Colui che finalmente si accorge quanto e quanto a lungo fu preso in giro, abbraccia per dispetto anche la più odiosa delle realtà; cosicché, considerando il corso del mondo nel suo complesso, la realtà ebbe sempre in sorte gli amanti migliori, poiché i migliori furono sempre e più a lungo burlati. (da Il Viandante e la sua ombra-wikiquote)

 

 

Mi ributto

Post n°646 pubblicato il 14 Aprile 2012 da mwinani
 

Non è che oggi mi trovi particolarmente ributtante (è riferito al titolo).

Anzi se non fosse per un paio di piccoli particolari mi troverei quasi soddisfatto di me.

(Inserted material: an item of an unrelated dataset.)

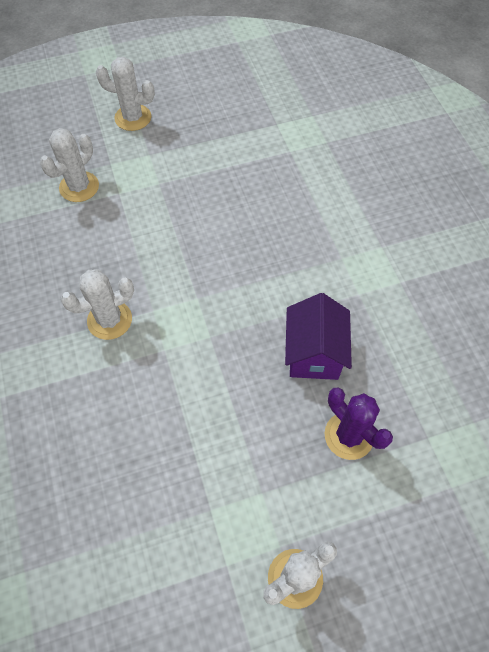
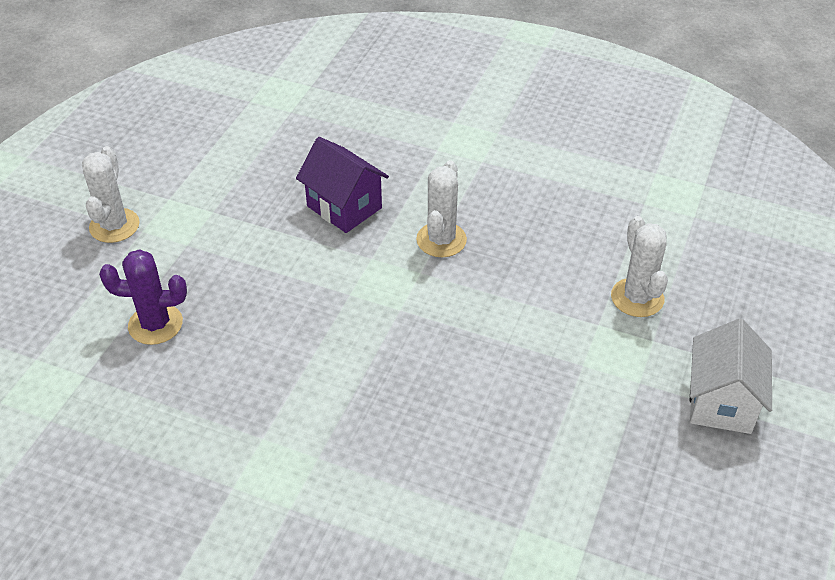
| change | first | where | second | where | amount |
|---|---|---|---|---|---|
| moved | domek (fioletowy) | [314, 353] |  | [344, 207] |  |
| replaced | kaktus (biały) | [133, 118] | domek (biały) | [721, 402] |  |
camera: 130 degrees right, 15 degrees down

Ho un paio di sassi qui sui maroni (che è inutile che faccia l'angioletto tanto nel guano ci sguazzava pure lui) e prima me ne libero e meglio sto. Anche perché poi magari ci guadagno qualcosa. Poi posso pensare a svagarmi un po'.

Ad un anno di distanza non ho ancora saputo dire nulla se il Bisto Day dell'anno scorso mi sia piaciuto o meno. A trarre delle conclusioni.  A dire se ne vale la pena e perché o se non ne vale la pena spiegandone le ragioni. Sarà che non amo sputare sentenze come se ne trovano tante in giro. Sperando che qualche "affine" si senta rapito dalle mie parole ed elevi il suo spirito al cielo, colpito da una delle tante "illuminazioni".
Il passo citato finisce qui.